Werbung
Werbung
Werbung

Von der Rechten geht eine enorme Sogwirkung auf die bürgerliche Mitte aus, das Koordinatensystem hat sich schleichend verschoben.

Fromme Wünsche sind zu wenig": Unter diesem Slogan läuft die von drei FP-Landesorganisationen lancierte Kampagne für ein Anti-Temelín-Volksbegehren, das im Jänner zur Unterschrift aufliegen wird. Die Formulierung ist natürlich mit Bedacht auf die Jahreszeit gewählt worden - das Mädchen-Weihnachtsengerl auf dem Plakat unterstreicht die unfrohe Botschaft. Man darf aber davon ausgehen, dass über den besinnlichen Anlass hinaus im besonderen der christdemokratische Koalitionspartner getroffen werden sollte: "Fromme Wünsche" - so sehen sie aus, konservative Weicheier, die.

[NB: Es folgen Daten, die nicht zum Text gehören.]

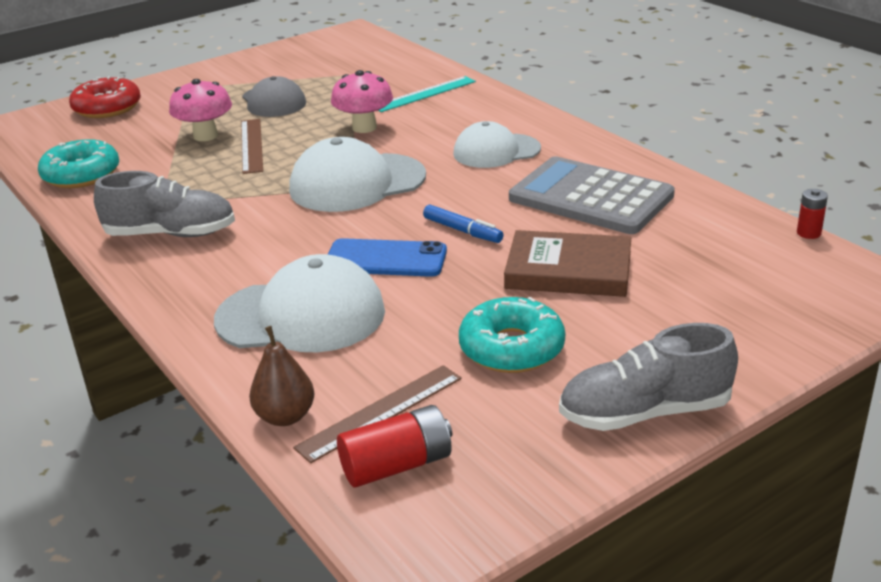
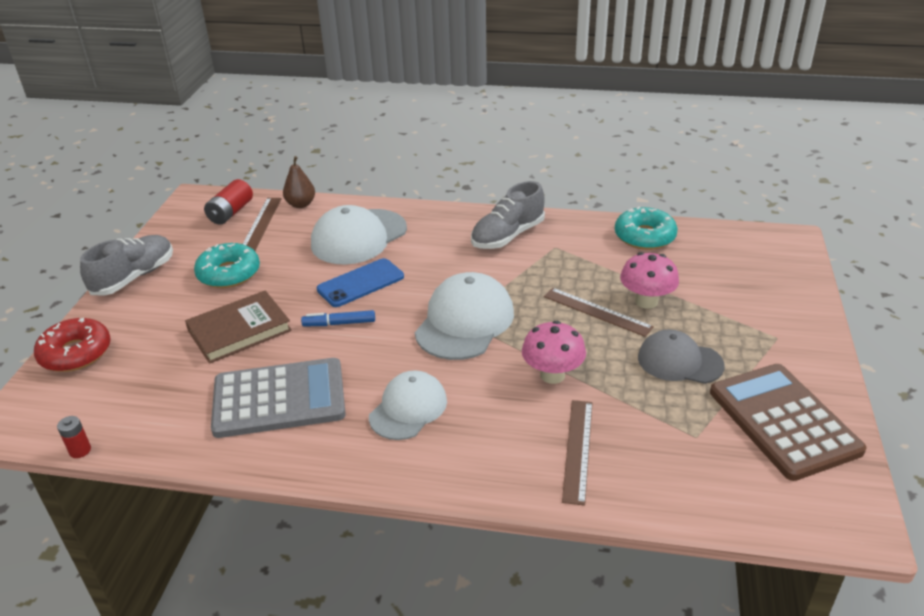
camera: 135 degrees right, 5 degrees up
(107, 108) = (774, 284): red donut -> red donut (76, 353)
(290, 62) = (783, 421): none -> brown calculator
(424, 94) = (578, 450): turquoise ruler -> brown ruler

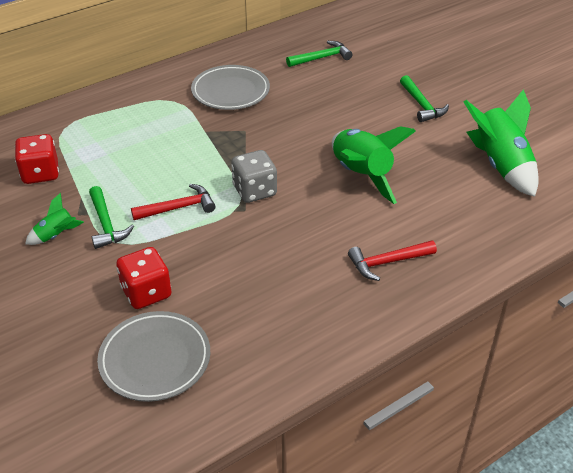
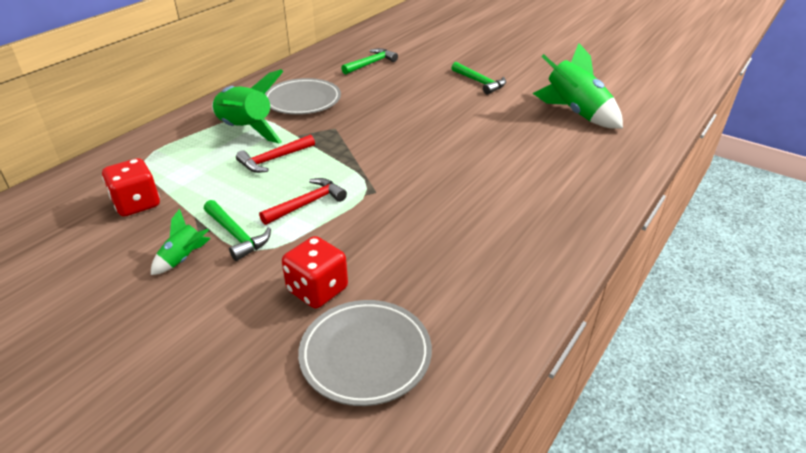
camera: 20 degrees left, 5 degrees down
(254, 191) = (375, 174): grey dice -> none
(361, 175) = (465, 142): green rocket -> green rocket (245, 130)
(387, 262) = (538, 206): red hammer -> red hammer (274, 159)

Im konkreten Fall hält die ÖVP verzweifelt dagegen: Ein Veto nützt niemandem! Allzulange hat man freilich - auch gegenüber Pühringer & Co. in den eigenen Reihen - geschwiegen.

Das Muster der Temelín-Kontroverse ist uns indes längst geläufig: Die Rechte treibt die bürgerliche Mitte fröhlich vor sich her. Wenn die sich einmal wehrt oder zögerlich zeigt, desavouiert der Kärntner Landeshauptmann den Bundeskanzler in einem staatstragenden Interview oder die Vizekanzlerin legt los: "Alsodieövpmusssichschonüberlegenobsieeinfachweitermachenwillwiebishermitderspöoderobsiewirklichechtereformen ..."

Die ÖVP hat eine arbeitsteilige Strategie entwickelt, auf die Eskapaden des Partners zu reagieren, die an klösterliche Strukturen gemahnt: Der Abt (Schüssel) steht gelassen über den Dingen und schweigt, der Prior (Khol) übt Schadensbegrenzung. Er tut dies meist unter Zuhilfenahme sophistischer Umdeutungen, wofür er sich mit seinem Spruch, wonach die Wahrheit eine Tochter der Zeit sei, sozusagen seinen ganz persönlichen "Verfassungsbogen" geschnitzt hat; oder indem er - so etwa geschehen in der Asylpolitik - die Wünsche der FPÖ zu den ureigensten Anliegen der ÖVP erklärt.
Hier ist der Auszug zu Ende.